第6話

 セバスが動く気配はなかった。

 最初から剣術で敗北することは織り込み済みだったのかもしれないな。


 俺の実力を最も知るのはセバスだ。

 彼が強敵と口にしたのだから、もっと気を引き締めて臨むべきだった。


 ただ……敗北したとはいえ、ロベリアに剣術の才能がないわけじゃない。

 ゲームではキャラ毎のバランスを取るために潜在能力の比重を分けていた。例えば戦士系のキャラは素早さが低い代わりに攻撃力が高い、みたいな。


 殊更……ロベリアというキャラは闇魔法の才能に比重が置かれているのだ。

 開発者が言うには、ボスキャラにするには基礎ステータスが低すぎるので闇魔法の才能で帳尻を合わせたとかなんとか……。
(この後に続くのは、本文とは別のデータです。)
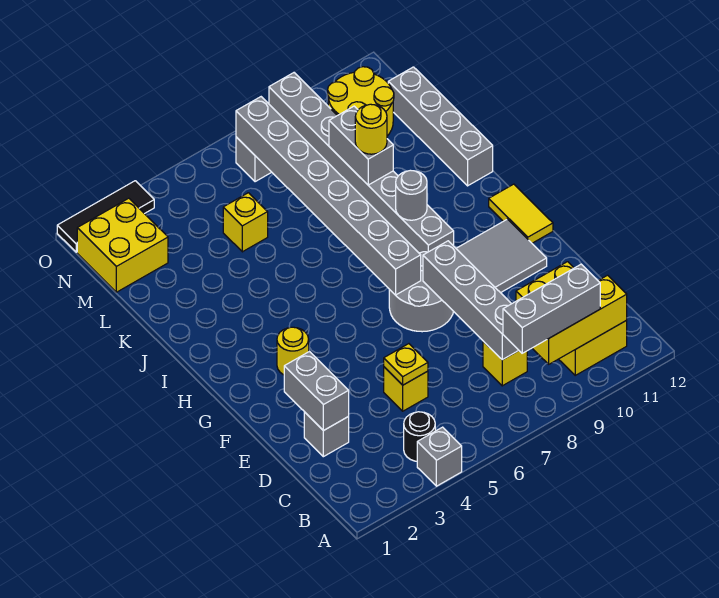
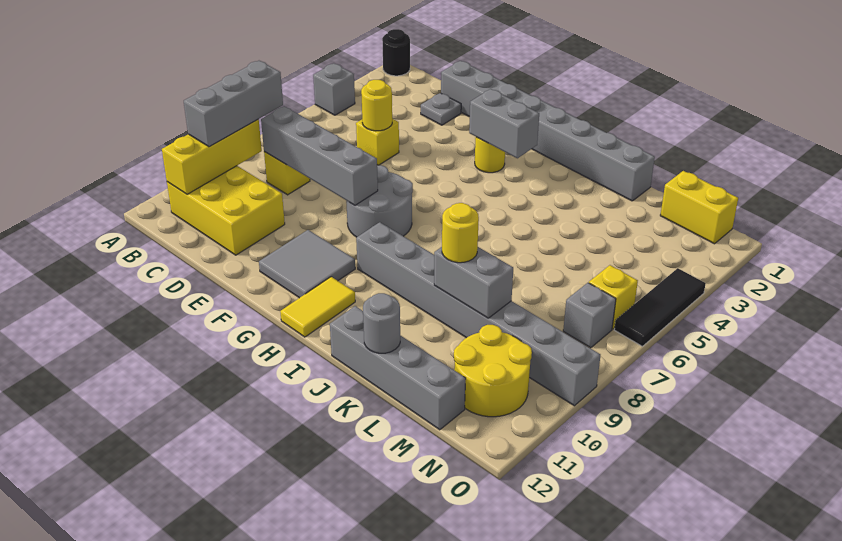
black round brick B4 level 1 -> black round brick A1 level 1
grey brick D2 level 1 -> grey plate D2 level 1
grey brick D2:E2 level 2 -> grey brick G3:H3 level 2
yellow plate D5 level 2 -> yellow round brick D5 level 2
grey brick G7:N7 level 2 -> grey brick D1:K1 level 1
yellow tile G12:H12 level 1 -> yellow tile H11:H12 level 1
grey round brick I9 level 2 -> grey round brick K12 level 2
yellow brick L5 level 1 -> yellow brick N6 level 1
yellow brick M1:N2 level 1 -> yellow brick M1:N1 level 1
black tile O1:O3 level 1 -> black tile O4:O6 level 1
 ロベリアは闇魔法に関して天才の領域に足を突っ込んでいる。この三カ月で、初級から上級までの闇魔法を網羅してしまった。


 既にオリジナルの闇魔法を創作するところまで踏み入れているほどだ。

 ゲーム内では既存の魔法を組み合わせることで、自分だけのオリジナル魔法を創作できるというシステムが存在していた。


 作ったオリジナルの闇魔法は【闇の槍】

 名前は安直だけど……その威力はお墨付きだ。

 有用な上級闇魔法を組み合わせた結果できた代物で、セバスですら「……その魔法を喰らいたくはありません」と口にしていた。


 俺はフォレストタイガーを視界に収める。


「---……」


 武器を無くした人間を目の当たりにしたことがあるのか……明らかに油断しているフォレストタイガーに対して闇の槍を展開する。

 槍の形を模した数本の闇魔法が宙空に出現した。


 流石のフォレストタイガーも察したらしい。

 俺……というか宙空に浮遊している闇の槍を警戒するように姿勢を低くする。

 とはいえ、もう遅かった。闇の槍には追尾効果がついているので……出現した瞬間に逃げ出すくらいじゃないと間に合わない。


「刺し殺せ」


 一斉に号令を掛けると、槍がフォレストタイガー目掛けて瞬間的に加速した。

 フォレストタイガーは本能で槍に触れてはいけないことを理解しているようだったが……追尾する槍からは逃げられなかったようだ。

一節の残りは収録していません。